Most salt-lake brines in China are of the magnesium sulfate subtype and the ratio of Mg/Li can be as high as 500. The chemical precipitation approach that has been successfully applied to low calcium and magnesium brines (such as those from Zabuye and Jezecaka Lake) consumes a large quantity of chemicals and generates a huge amount of solid waste.

In addition, lithium loss due to co-precipitation and adsorption to calcium/magnesium precipitate is also significant. The technologies to extract lithium from brine with a high Mg/Li ratio include calcination, adsorption, extraction and membrane separation. These technologies have been explored for potential large-scale production. Some of these technologies have achieved significant progressed over the last few years and one of which is the adsorption method using lithium-ion sieves.

Lithium-ion Sieves

Adsorption using lithium-ion selective sieve was claimed by Lanke Lithium (蓝科), a subsidiary of Qinghai Salt Lakes Holding Co Ltd (SZSE: 000792) to reach commercialisation. Lanke has a project in the Qarhan Salt Lakes with a capacity of 10,000 tons per year, and are due to start commissioning their second plant with a capacity of 20,000 tons per year by mid 2019.

source: Researchgate.net

The lithium-ion sieve is a specific absorbent with a high selectivity for lithium ions. Li–Mn–O ternary oxides have been used to prepare ion sieves for lithium recovery from salt-lake brines because the Li–Mn–O framework can maintain a cubic spinel structure during the Li+ insertion and extraction process. These oxides contain a series of chemicals, such as the spinel manganese oxides, and nanostructure MnO2. Inspired by the lithium ion sieve, titanium lithium ionic and lithium iron phosphate (LiFePO4) sieves have also been investigated. These absorbents have been tested for recovery of lithium from brine from Qarhan saline lake.

Challenges for ionic sieves include:

  1. Dissolution of metal ion from the adsorbent together with lithium ions during the acid treatment;
  2. Splitting of sieve particles into smaller ones;
  3. Collecting the particles, and the washing and regenerating processes are still expensive;
  4. Reduced adsorbing capacity due to blockage of the ion channels. 

Hence, to improve the performance, Lanke have invested in research to improve the granulation and regeneration of lithium sieves.

Lanke expands on the back of successful commercialisation of its extraction technology

The 20,000-ton battery-grade lithium carbonate expansion project of Lanke Lithium Industry will be completed and put into operation in the second half of 2019, and the target of annual production of 30,000 tons of lithium carbonate will be achieved by 2020. As of mid-May 2018, the output of lithium carbonate in Lanke Lithium Industry has exceeded 3,000 tons, of which more than 100 tons are battery-grade products, which is higher than the same period in 201. Lanke's annual output has reached 10,000 tons in 2018, compared with 8,000 tons in 2017.
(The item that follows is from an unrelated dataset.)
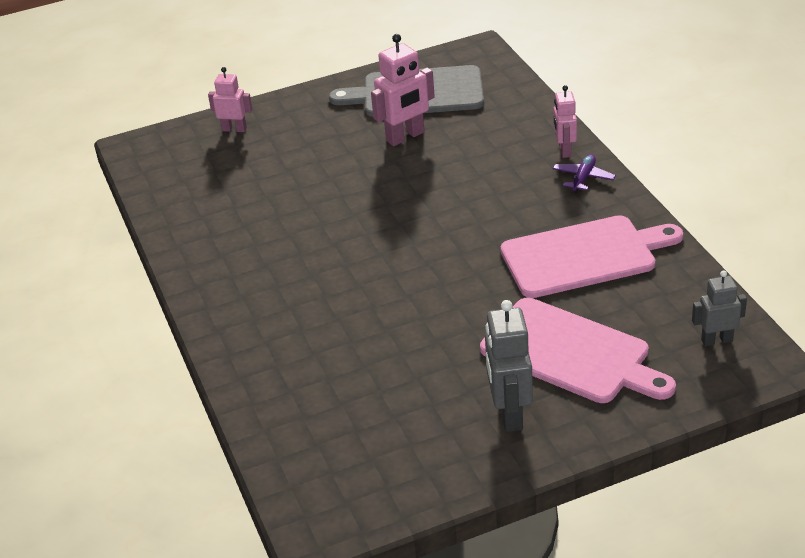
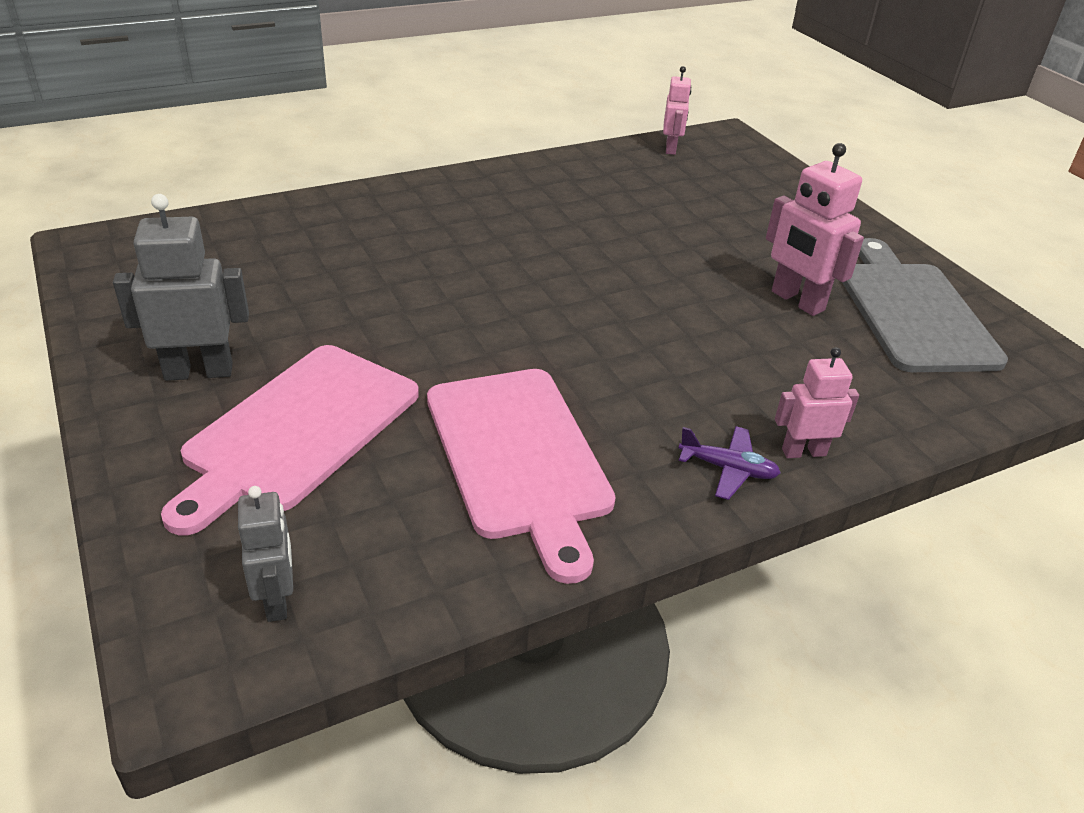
camera: 80 degrees right, 0 degrees up
(234, 129) = (778, 186): pink robot -> pink robot (671, 148)

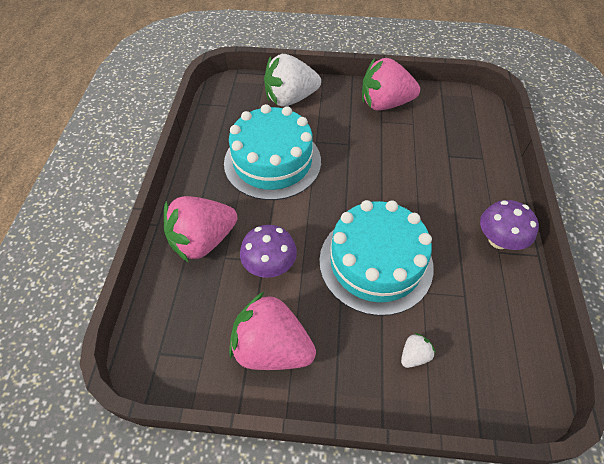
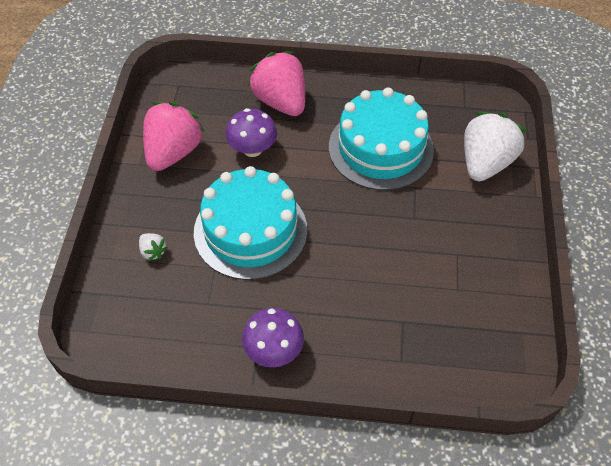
camera: 90 degrees right, 0 degrees up
(290, 99) = (485, 163): white strawberry -> white strawberry turned 45 degrees clockwise
(385, 104) = (491, 261): pink strawberry -> none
In addition, the preliminary work of BYD's 30,000 ton battery-grade lithium carbonate project in Qinghai Salt Lake is steadily progressing. If the projects of Lanke Lithium Industry and BYD are put into operation smoothly, the total production capacity of lithium carbonate will reach 60,000 tons, with an output value of 4.5 billion yuan. In 2016, more than 100 salt lake areas in Qinghai have proven lithium reserves of 17.24 million tons, accounting for 83% of China's total lithium resources and one third of the world's brine lithium reserves. The salt lake of Lanke Lithium Industry is Qarhan Salt Lake, located in the western part of Qinghai Province. Its reserves reaches 7 million tons and brine production reaches 200,000 tons per year. But its grade is low, lithium content is only 0.01%. The ratio of magnesium to lithium in raw brine is as high at up to 1,800 times, while that in older brines is about 450 times of lithium, so it is difficult to extract lithium.

A spokesman for Lanke lithium industry told InProved that there are no problems with technology and products. Lithium carbonate products meet national standards and Lanke are improving products according to downstream demand. On the issue of low lithium content in the Qarhan Salt Lakes, the company uses the Russian-invented lithium-ion sieve adsorption method to extract lithium, which has a high yield and minimal pollution to the environment. On the issue of boron removal, which is unique to the Qinghai Salt Lake, the company will bid for a boron removal device in the near future, docking the existing 10,000-ton device, and is expected to run in a complete set at the end of August 2019 to further improve product quality.

It is understood that in order to better protect intellectual property rights of the lithium extraction technology in salt lakes, Lanke Lithium Industry is expected to apply for 5-8 invention patents and 2-3 other patents in the lithium salt extraction field in 2019.

For a detailed report on production costs from the Qinghai Salt Lakes, including details of the Lithium-ion sieve technology, its application and technology process, contact us.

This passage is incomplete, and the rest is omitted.